Writing as a Lifeline
In a school setting, it was really difficult to participate in class. I avoided reading aloud, raising my hand, presenting to the class, and sharing my difficulties with my teachers. Over time, my grades took a dive and I began to judge myself on my poor performance. I concluded that I wasn’t very smart and I wasn’t very capable. Change didn’t even cross my mind. I was in pain. I spent most of my teenage years feeling small and depressed. There seemed to be no outlet for this experience. It was lonely because I didn't have the courage to speak about what I was going through. The only place where I found relief was in writing. Writing became my safe space, both in school and at home, allowing me to move my thoughts out of my head and onto paper. It was the one area where I excelled, and it gave me a sense of control when I felt lost everywhere else.
The Impact on Friendships and Music
I did ok in the friendship department because of my ability to listen and to be myself in one-on-one interactions. I never had a friend group because it was preferable to spend time with one person. There were times when that made it difficult for me because other people were social in ways that I was not. They liked the groups.
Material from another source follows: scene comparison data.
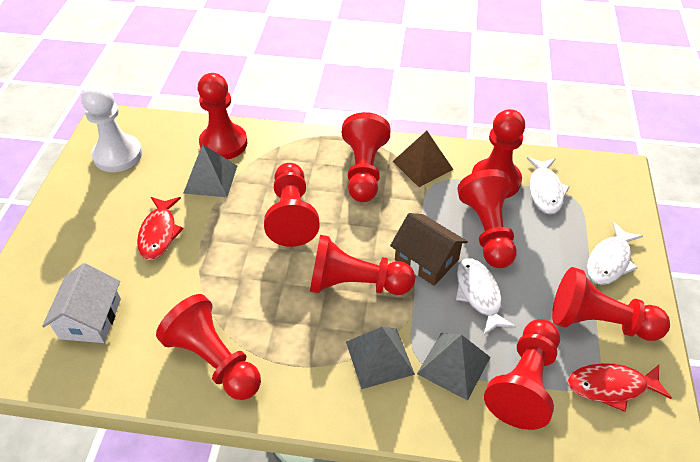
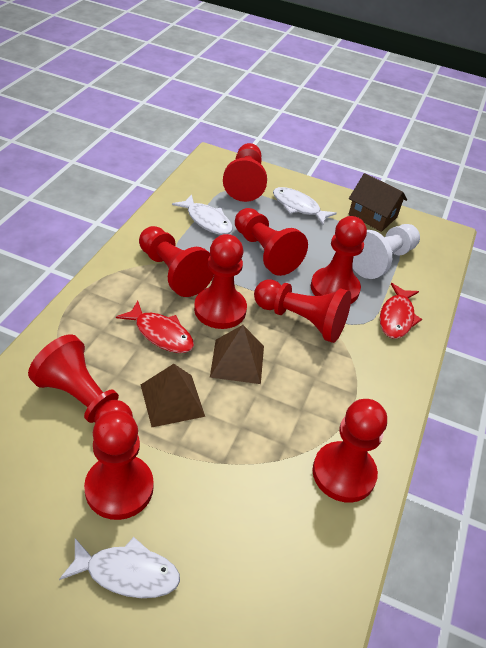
brown pyramid: 1 -> 2
grey pyramid: 3 -> 0
white house: 1 -> 0

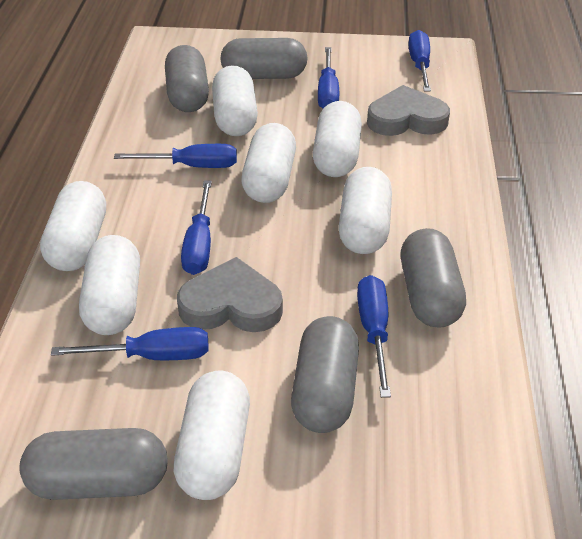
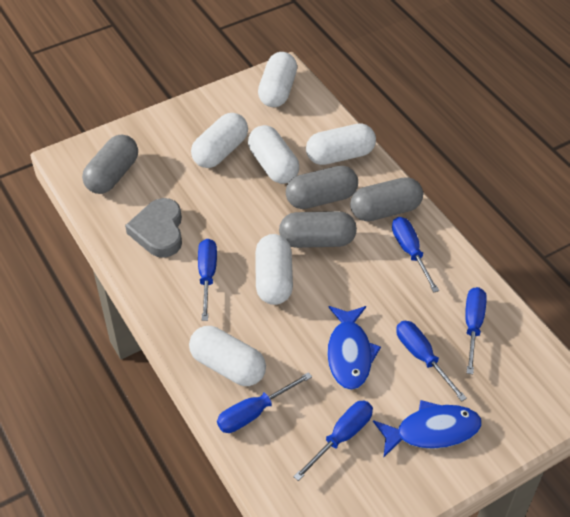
blue fish: 0 -> 2
grey capsule: 5 -> 4
grey heart: 2 -> 1
white capsule: 7 -> 6

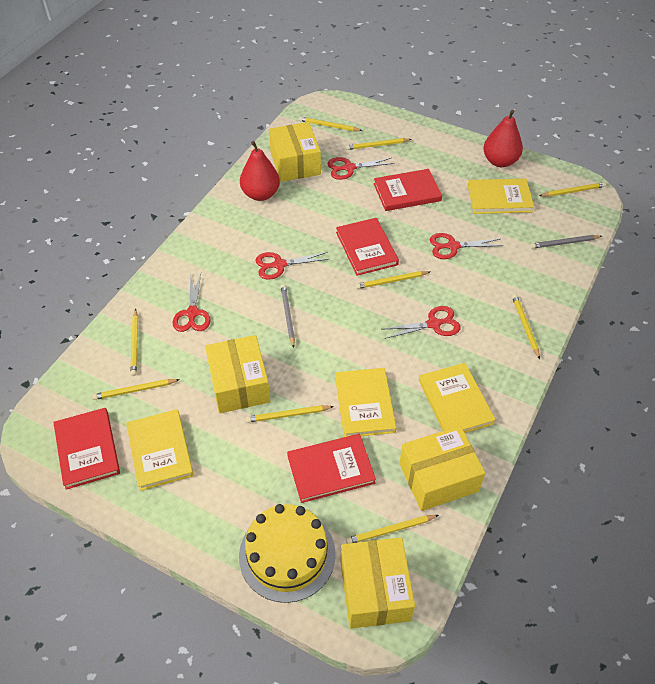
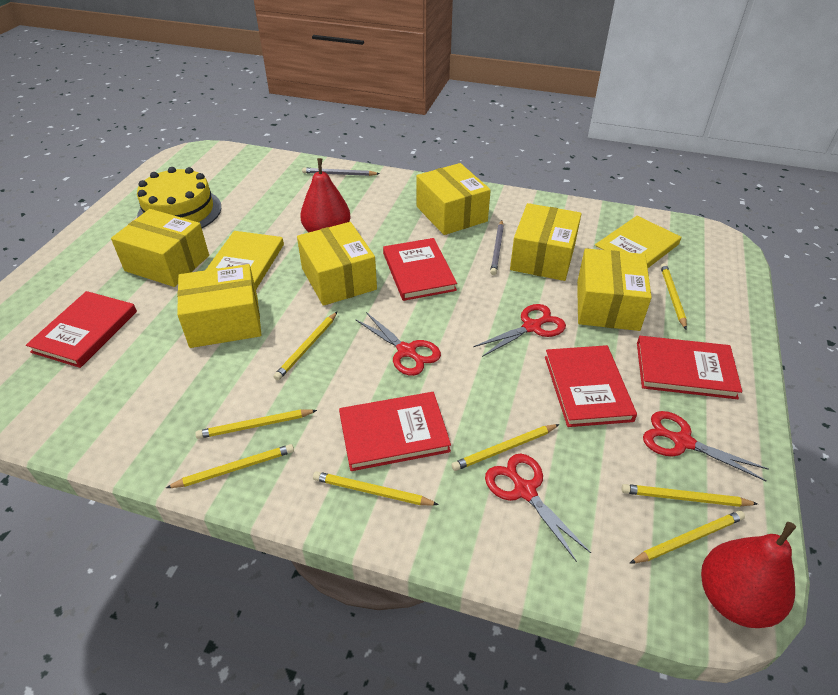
red book: 4 -> 5
red scissors: 5 -> 4
yellow book: 4 -> 2
yellow box: 4 -> 6
yellow pencil: 9 -> 8

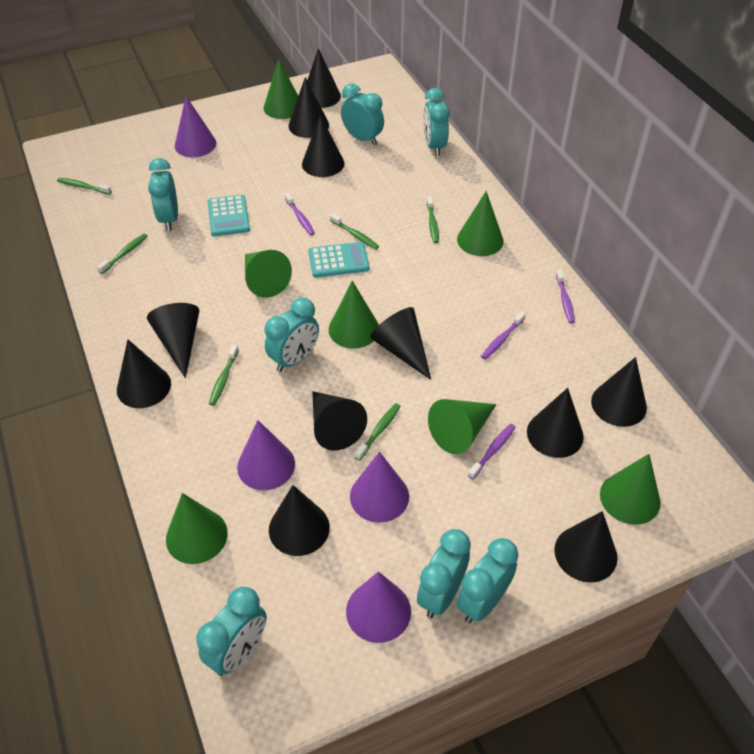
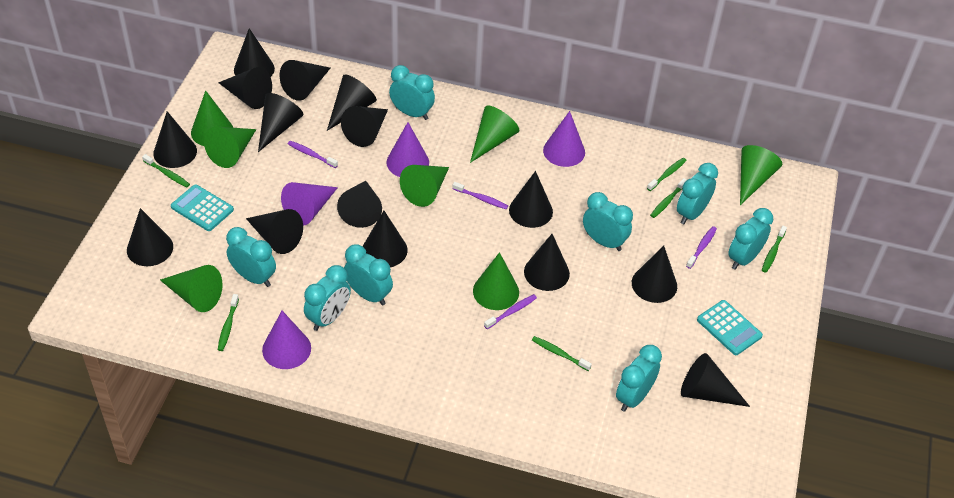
black cone: 11 -> 15
turquoise clock: 7 -> 8

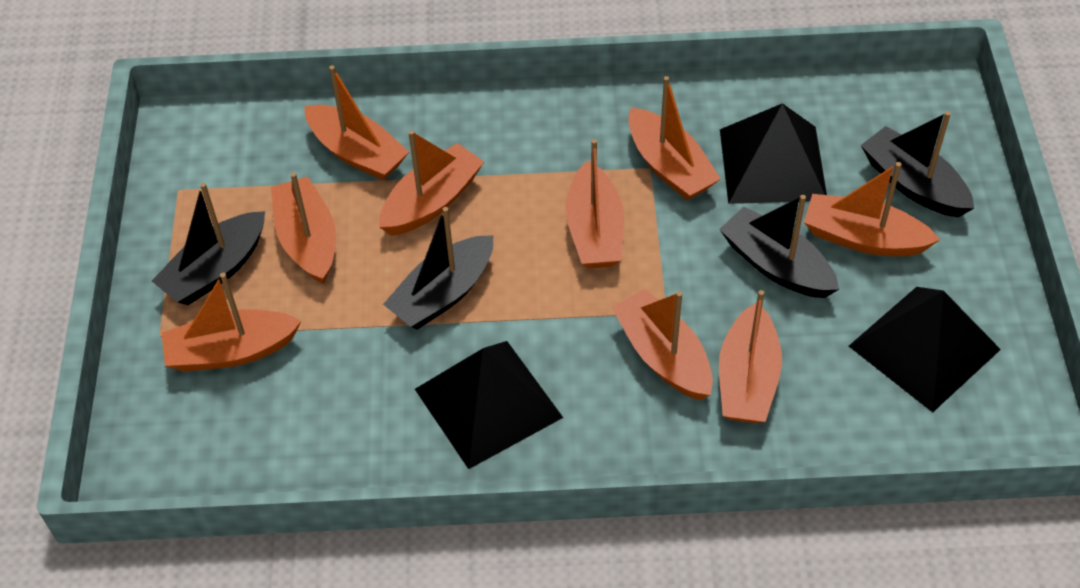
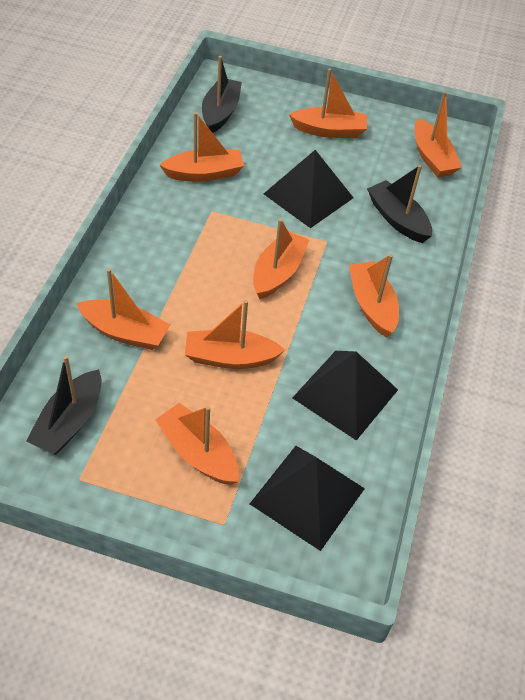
black boat: 4 -> 3
orange boat: 9 -> 8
I also began to feel an aversion to singing in public. Praise and encouragement from others didn’t make it easier to do. It often left me feeling lacking because music was my first love and my voice was my instrument of choice. Losing my connection to singing was perhaps one of the hardest aspects of my relationship to my voice because it felt like I had lost a part of myself.
Reclaiming My Voice
The battle to reclaim my voice was both incremental and all at once. As I grew older, I started to understand that the silence I had embraced as protection was keeping me from expressing myself in a genuine and meaningful way. It was keeping me from connecting with the world and people around me. Through my journey, I learned that finding your voice is not just about speaking up—it's about reclaiming your authenticity, your self-worth, and your power.
Tangible Advice for Finding Your Voice:
Start Small and Build Momentum
If speaking up feels overwhelming, start by practicing in low-pressure environments. Begin with casual conversations or small groups where you feel safe. Over time, increase the level of challenge by speaking up in meetings or larger groups.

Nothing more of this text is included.